Hematology: Controlling Rh Mismatch

Each year, at least 200,000 U.S. men with blood classified as Rh-positive marry women whose blood is Rh-negative. The mismatch poses no threat to the first child, but with the second there is an almost certain chance of miscarriage, stillbirth or brain damage. The only remedy with promise has been a transfusion, replacing the child's entire blood supply in the womb.

Medical researchers have now found a surer and simpler way to protect the second child by inoculating the mother during a crucial three-day period following the birth of her first child. Heretofore, the problem has been that during childbirth, the bloodstream of the Rh-negative mother is invaded by hundreds of thousands of the red blood cells of the child, each carrying the factor that makes it Rh-positive. During the next few weeks, her system reacts to the foreign cells by developing active antibodies that can then attack the blood of all subsequent children.
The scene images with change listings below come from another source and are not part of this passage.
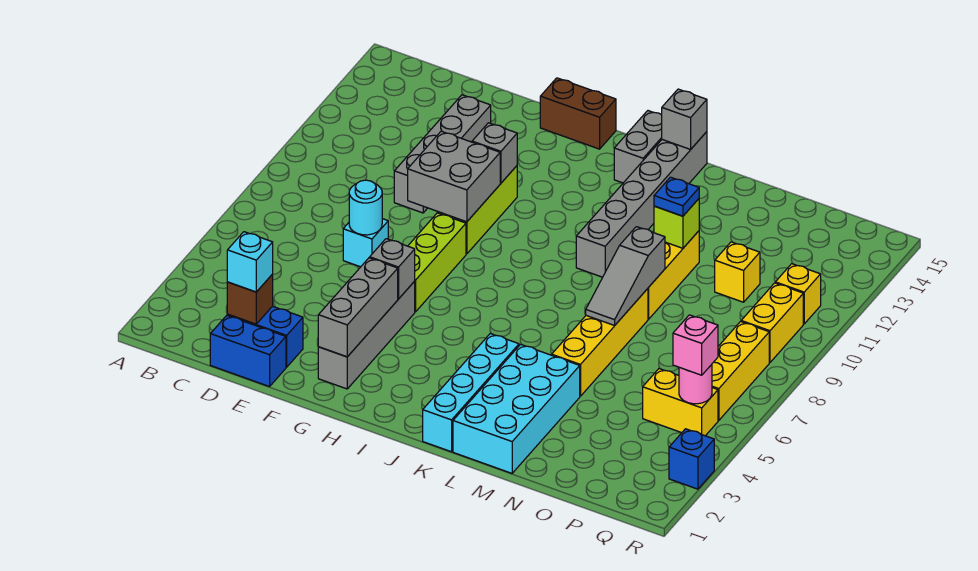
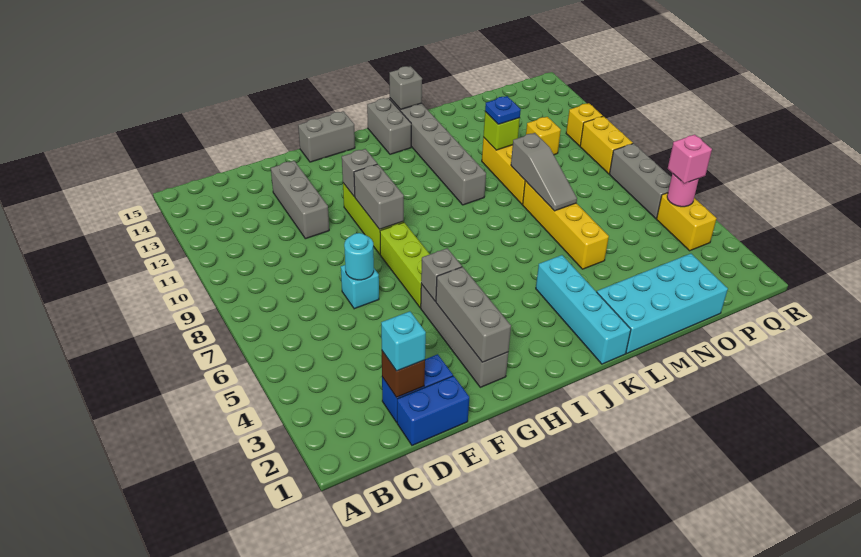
grey brick E10:E13 level 1 -> grey brick E11:E13 level 1
grey brick F9:G10 level 2 -> grey brick G9:G10 level 2
brown brick G15:H15 level 1 -> grey brick G15:H15 level 1
cyan brick L1:M4 level 1 -> cyan brick L1:O2 level 1
yellow brick P5:Q5 level 1 -> yellow brick Q4:Q5 level 1
yellow brick Q6:Q8 level 1 -> grey brick Q6:Q8 level 1
blue brick R3 level 1 -> none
As devised by Dr. Vincent J. Freda and Dr. John G. Gorman of Columbia University, working with Dr. William Pollack of Ortho Research Foundation, the new technique is to vaccinate the mother immediately after the birth of her first Rh-positive child with a blood fraction containing other people's anti-Rh antibodies. These stifle development of a lifelong "active" immunity and in stead provide her system with a short lived "passive" immunity, and her system is far less likely to develop virulent antibodies. So far, reports Ortho, of 825 women treated with the fraction, only one became sensitized to the extent that a future baby would be endangered. Many have given birth to Rh-positive babies who showed no effects of the incompatibility.